Jeongguk
"Gün geçtikçe zorbalığın dozu artıyor."
Evet, yaklaşık yirmi dakikadır terapistinin karşısında sessizce oturuyordu. Ve kafasında nasıl hissettiğine dair kurduğu koca paragrafa rağmen ağzından sadece bu beş kelime dökülmüştü. Terapiste gitmeye bu lanet kâbusları görmeye başladığı üçüncü gün başlamıştı.
"Bu seferki hepsinden daha kötüydü. O çocuğa yaptığım, bilmiyorum ben bu kadar acımasız biri değilim ki."
"Kâbusların gerçekçiliği arttıkça sana olan etkisi de artıyor. İlaçlarını almayı atlamıyorsun değil mi?"
Bana yönelen soruyla bakışlarımı yerden çekip karşımdaki adama çevirdim.
"Hayır. Sadece çok nadir unutuyorum."
"Güzel. Elimizden geldiğince onu da unutmamaya çalışalım." Sesini biraz yumuşatarak,
"Onlar sadece kâbus Jeongguk. Kendinde biliyorsun kötü bir insan olmadığını. Bunları terapistin olarak değil, Namjoon hyungun olarak söylüyorum. İnan bana, her şey yoluna girecek."
Acaba bunları söylemesi gerektiğinden mi yoksa gerçekten inandığı için mi söylüyordu? Kime ne? Sadece sorgulamayı bırakıp ona güvenmek istiyordum.
-
Gözlerim yoldayken kulaklarım şuan dinlediğim müzikteydi. Kendimi hafifçe ritme bırakmıştım ve biraz olsun pozitif düşünmek istiyordum. Ama hemen sonra çalan telefon Tanrı'nın bunu istemediğinin kanıtıydı. Arayanın kim olduğunu görmek şimdiden gerilmeme neden oldu.
Babam.
Genelde konuşmalarımızın çoğu kavga ederek biterdi. Bu yüzden arabayı sağa çekip telefonu öyle açtım.
"Baba araba kullanıyorum. Seni sonra arasam olur mu?"
"Hareketlerine dikkat et Jeon. Ben ne zaman istersem ancak o zaman konuşuruz. Direkt konuya geleceğim. Beni iyi dinle ikinci bir soru istemiyorum. Bugün akşam ilk uçakla Kore'ye geri dönüyorsun."
" Ama ba-"
"Laflarımı ikiletme demiştim!"
"Özür dilerim baba."
"Akşama ilk uçakla Kore'ye geliyorsun. Hiçbir yerde oyalanmadan direkt olarak yanıma gel. Ve son olarak, karşıma geçmeden önce kendine çeki düzen ver. Kararlarıma karşı çıkmak senin haddine değil."
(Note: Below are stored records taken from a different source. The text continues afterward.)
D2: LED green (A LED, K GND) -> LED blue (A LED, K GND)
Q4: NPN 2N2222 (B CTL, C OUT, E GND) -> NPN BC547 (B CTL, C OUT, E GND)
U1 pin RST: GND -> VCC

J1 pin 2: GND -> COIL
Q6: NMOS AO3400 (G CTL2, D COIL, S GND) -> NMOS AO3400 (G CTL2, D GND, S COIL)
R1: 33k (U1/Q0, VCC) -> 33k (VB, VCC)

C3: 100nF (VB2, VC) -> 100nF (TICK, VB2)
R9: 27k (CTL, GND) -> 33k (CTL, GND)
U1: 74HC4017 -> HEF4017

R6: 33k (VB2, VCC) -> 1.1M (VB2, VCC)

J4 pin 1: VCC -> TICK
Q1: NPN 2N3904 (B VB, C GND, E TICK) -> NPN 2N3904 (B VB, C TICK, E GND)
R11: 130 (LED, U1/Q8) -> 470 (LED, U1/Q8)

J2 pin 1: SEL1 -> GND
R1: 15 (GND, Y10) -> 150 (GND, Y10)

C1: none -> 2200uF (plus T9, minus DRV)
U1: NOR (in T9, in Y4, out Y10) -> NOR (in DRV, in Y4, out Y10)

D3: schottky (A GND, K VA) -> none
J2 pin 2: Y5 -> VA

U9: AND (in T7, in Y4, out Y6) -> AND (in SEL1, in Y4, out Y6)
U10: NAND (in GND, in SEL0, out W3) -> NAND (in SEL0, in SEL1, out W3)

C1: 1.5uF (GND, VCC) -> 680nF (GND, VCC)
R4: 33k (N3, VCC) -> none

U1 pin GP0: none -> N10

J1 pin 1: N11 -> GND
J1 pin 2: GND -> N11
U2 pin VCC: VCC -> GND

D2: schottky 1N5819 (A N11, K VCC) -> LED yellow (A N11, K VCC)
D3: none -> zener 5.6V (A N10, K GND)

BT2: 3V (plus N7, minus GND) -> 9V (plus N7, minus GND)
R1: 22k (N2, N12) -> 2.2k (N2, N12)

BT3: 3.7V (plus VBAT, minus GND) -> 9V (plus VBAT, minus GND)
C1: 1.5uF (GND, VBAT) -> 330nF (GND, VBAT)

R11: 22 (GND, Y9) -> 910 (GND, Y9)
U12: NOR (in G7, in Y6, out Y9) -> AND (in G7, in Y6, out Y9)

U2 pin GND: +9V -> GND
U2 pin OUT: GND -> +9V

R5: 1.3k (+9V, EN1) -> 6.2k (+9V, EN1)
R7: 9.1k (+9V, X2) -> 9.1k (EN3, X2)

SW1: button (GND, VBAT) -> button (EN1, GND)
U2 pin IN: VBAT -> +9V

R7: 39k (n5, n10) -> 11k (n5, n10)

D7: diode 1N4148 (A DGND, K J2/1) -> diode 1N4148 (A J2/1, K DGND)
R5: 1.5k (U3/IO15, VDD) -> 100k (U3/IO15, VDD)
Konuşmasını bitirir bitirmez telefonu kapattı. Öylece durup o sessizliği dinledim. Ne demeliyim? Kaç yaşında olursam olayım hiçbir zaman babamdan kaçamayacağım. Onun karşısında her zaman o yedi yaşındaki çocuk olacağım. Korkudan titreyen, ne zaman dayağa başlayacağını ve ne kadar vuracağını tahmin etmeye çalışan o çocuk.